Al oír esta frase en mi sueño no supe si era Borges o yo el que hablaba. Si en el

unísono se había producido el encuentro seríamos entonces dos sujetos identificados

de tal manera que uno o el otro, perdida la alteridad, se anularían: coincidencia y

soledad, eco. Si era sólo yo, no se trataba más que del monólogo, de la alucinación

de un soñante; lo había perdido otra vez, estaba solo; nadie en verdad conmigo que

me escuchara o me hablara. Sólo un otro podía convalidar, consentir, afirmar o

atraparme en el laberinto de las facetas que rescatara e iluminara al contestarme.

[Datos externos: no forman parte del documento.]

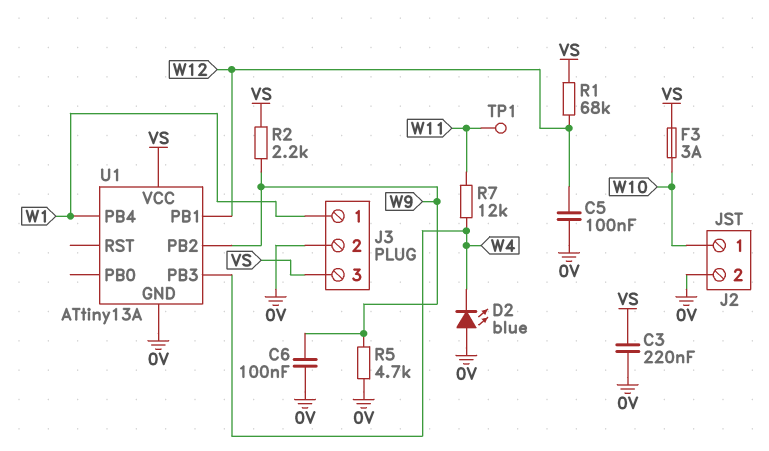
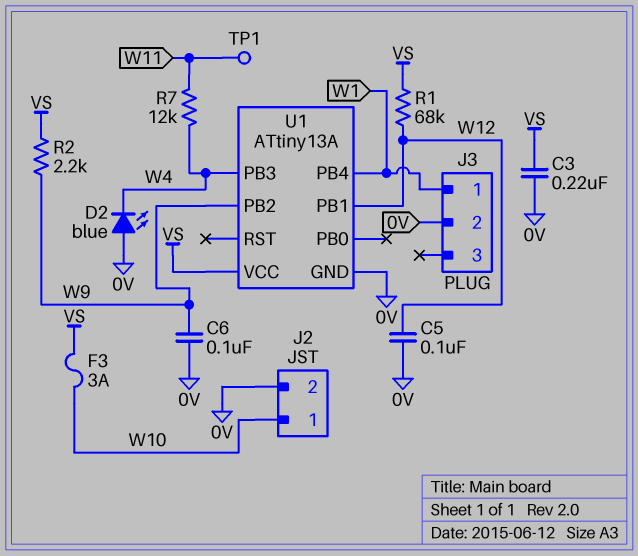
J3 pin 3: VS -> none
R5: 4.7k (0V, W9) -> none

Estrepitosamente me doy cuenta que no estoy soñando con Borges ni que es a su

diálogo al que he deseado acceder, sino que es con mi padre con quien he soñado,

con un diálogo íntimo e imposible en la búsqueda de su probación, de su... "está

bien"... que al fin, al producirse, me deja en soledad, porque al darme la razón se

disipa como interlocutor y pierdo el genio que iluminara facetas evanescentes de un

itinerario que pude recorrer por él seducido, atrapado, personal, inacabable, o

circunscrito tal vez, reducido, que quizá desemboque en una puerta a otra vida, la

mía, que sólo se abre con su silencio.